Are employees trained on and aware of the firm’s cybersecurity program?

OCIE identified employee training as a key component of an effective cybersecurity program. Firms should train staff on the implementation of the firm’s cybersecurity program, including by providing specific cybersecurity and resiliency training (e.g., phishing exercises and exercises to help employees identify and respond to indicators of suspicious behavior and breaches).

Firms should also monitor to ensure employees attend trainings and should re-evaluate and update trainings to account for new cyber threats.

Has your firm adopted adequate mobile device security policies, especially for BYODs?

Firms are encouraged to implement a mobile device management application or similar technology, including for email, calendar, data storage and other activities. Firms that utilize a “bring your own device” policy should ensure that their mobile device management solutions work with all mobile phone/device operating systems.

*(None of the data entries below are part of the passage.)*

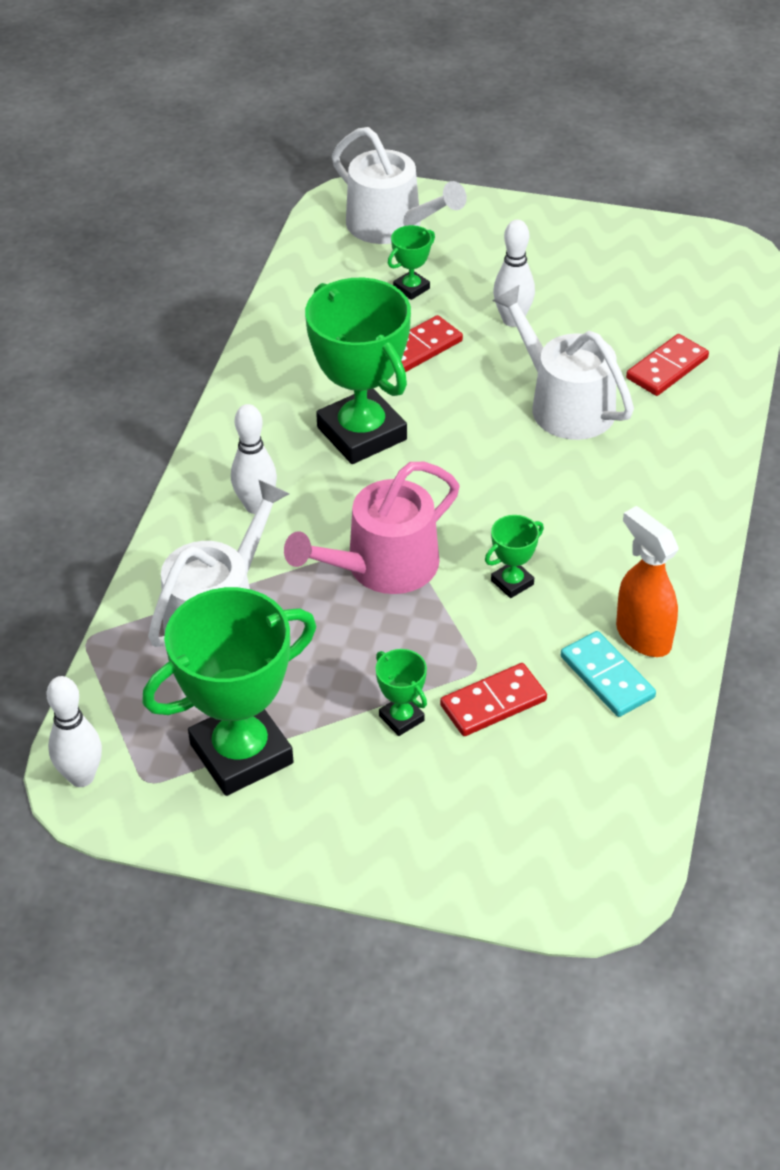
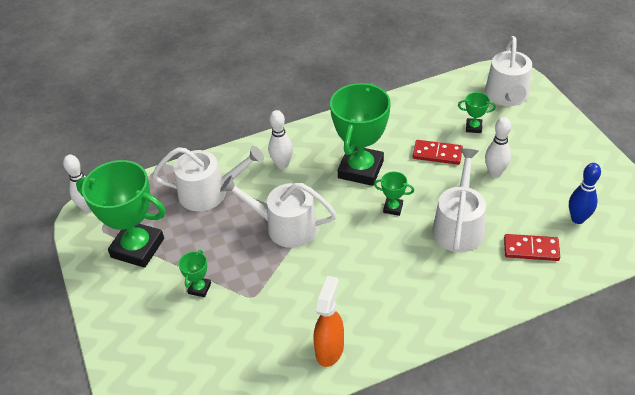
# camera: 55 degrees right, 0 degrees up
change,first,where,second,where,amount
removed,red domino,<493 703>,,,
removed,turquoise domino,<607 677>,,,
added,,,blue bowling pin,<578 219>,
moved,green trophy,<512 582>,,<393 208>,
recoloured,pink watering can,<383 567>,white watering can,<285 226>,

Firms should also implement additional security measures (e.g., multi-factor authentication, preventing the transmission of sensitive information to personally-owned computers, tablets and smartphones, and ensuring the firm’s ability to remotely clear data from lost devices or devices belonging to former employees). Firms should also ensure that personnel and employees are trained on mobile device policies and best practices.

What data security measures has your firm implemented to prevent data loss and breaches?

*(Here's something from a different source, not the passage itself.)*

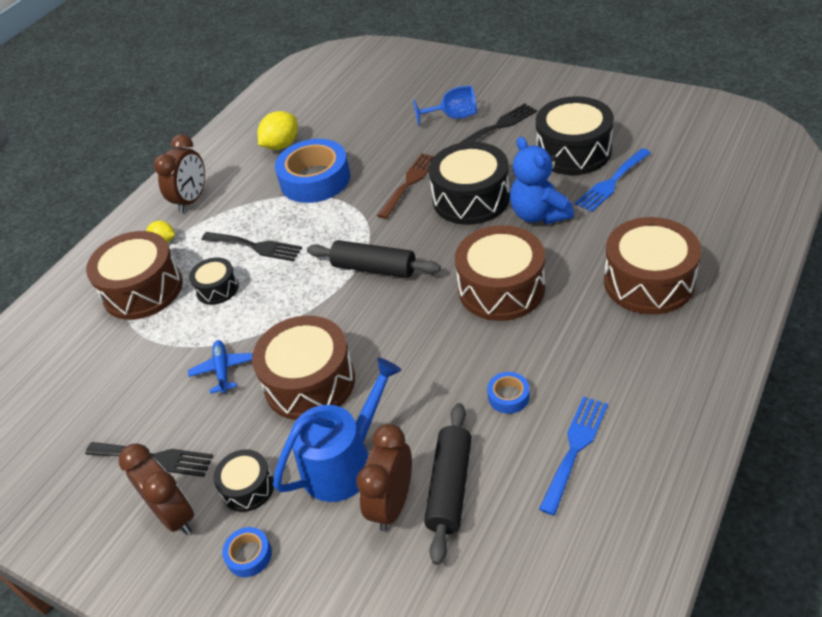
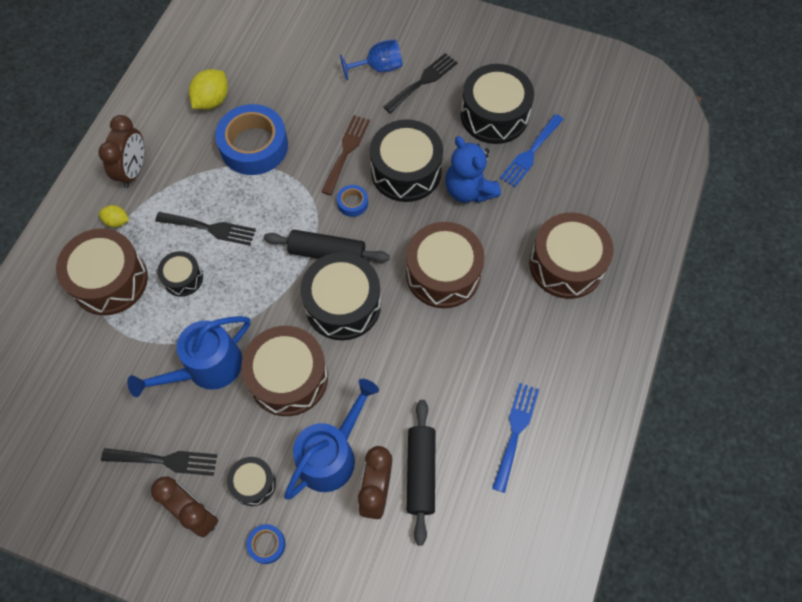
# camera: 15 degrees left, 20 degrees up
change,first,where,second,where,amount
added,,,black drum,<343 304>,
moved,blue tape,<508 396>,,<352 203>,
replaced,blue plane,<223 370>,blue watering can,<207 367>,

Firms should implement policies and procedures to ensure that sensitive information is not lost, misused or accessed by unauthorized users. Such policies and procedures include, among others:

  • conducting routine scans of software code, web applications, servers, databases, workstations and endpoints within the firm and third-party providers
  • implementing firewalls, intrusion detection systems, email security capabilities and web proxy systems
  • monitoring access to personal email, cloud-based file sharing services, social media sites and removable media
  • implementing capabilities that detect threats on endpoints, including products that can identify incoming fraudulent communications to prevent unauthorized software or malware from running
  • establishing a patch management program covering all firm software and hardware, including anti-virus and anti-malware installation
  • maintaining an inventory of all of the firm’s hardware and software
  • utilizing encryption to secure data and systems
  • implementing programs to identify and block the transmission of sensitive data (e.g., account numbers, social security numbers, trade information and source code)
  • establishing procedures to ensure legacy hardware and software is decommissioned safely, including by removing sensitive information prior to disposal.
Is your firm’s cybersecurity program in line with industry practice?

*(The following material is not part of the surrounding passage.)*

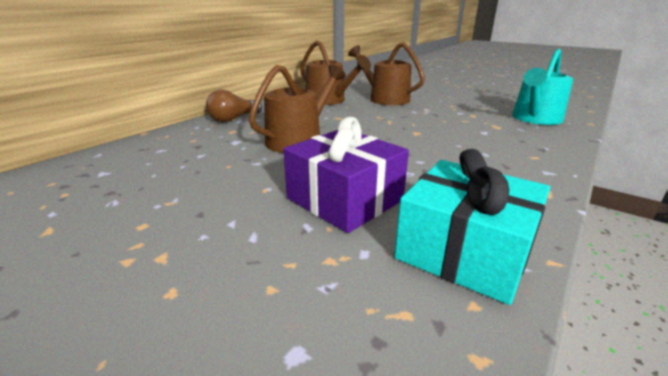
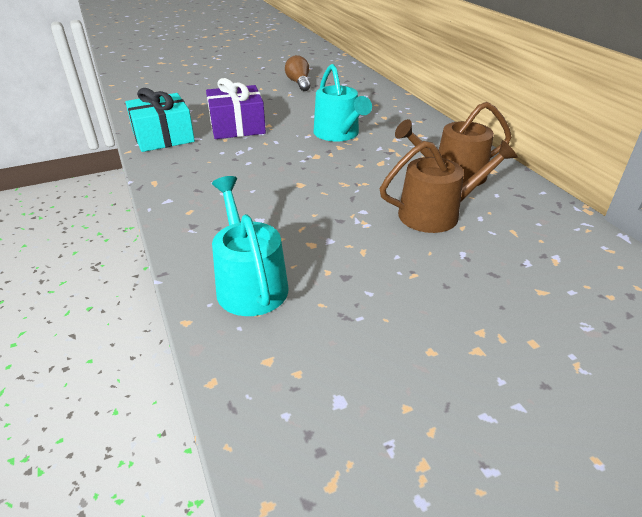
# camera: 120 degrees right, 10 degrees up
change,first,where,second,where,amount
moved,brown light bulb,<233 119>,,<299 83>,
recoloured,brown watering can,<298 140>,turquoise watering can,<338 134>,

Market participants must always consider their businesses’ resources and operational needs when developing and implementing an effective cybersecurity program. Nevertheless, the measures discussed in OCIE’s most recent guidance provide useful insight into the industry practices and measures OCIE is likely to consider and evaluate in future examinations.

While these measures are neither mandatory nor exhaustive, they are instructive and warrant particular attention. We recommend that U.S. firms review their cybersecurity programs with these core data security elements in mind and consider improvements before their next examination.